Concert life in eighteenth-century Britain: a symposium to celebrate the 250th anniversary of the Holywell Music Room

This symposium will be held in Wadham College, and will take place on Friday, 3 July, with the exception of the final meeting, to be held on Sunday, 5 July.

Two concerts will be held on 4 July and 5 July in connection with the symposium: see `Notices' above.
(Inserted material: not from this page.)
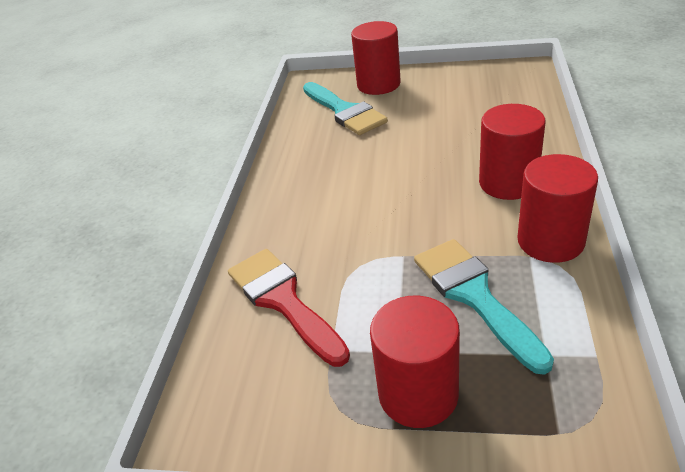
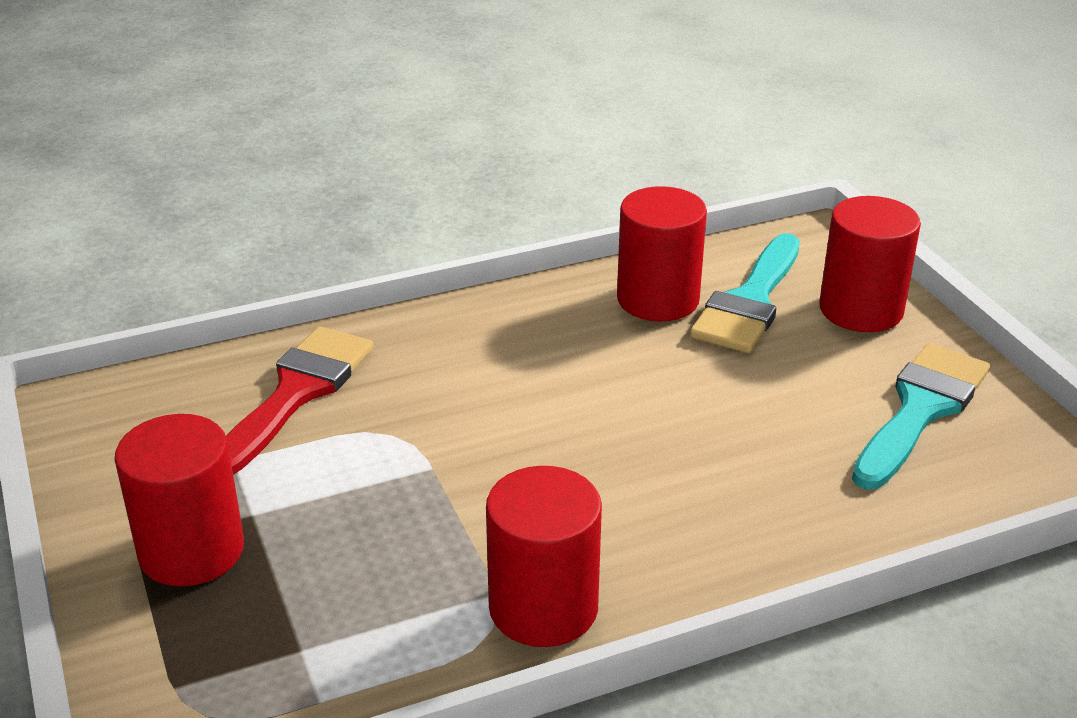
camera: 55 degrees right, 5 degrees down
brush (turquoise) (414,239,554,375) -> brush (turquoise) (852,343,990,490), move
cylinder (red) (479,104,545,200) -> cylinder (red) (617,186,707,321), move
Those interested in receiving more information are asked to contact the Administrator, the Faculty of Music, St Aldate's, Oxford OX1 1DB (telephone: (2)76125, e-mail: humaira.erfan-ahmed@music.ox.ac.uk).

Conveners: Dr Peter Franklin, Dr Harry Johnstone, Professor Reinhard Strohm, and Dr Susan L. Wollenberg.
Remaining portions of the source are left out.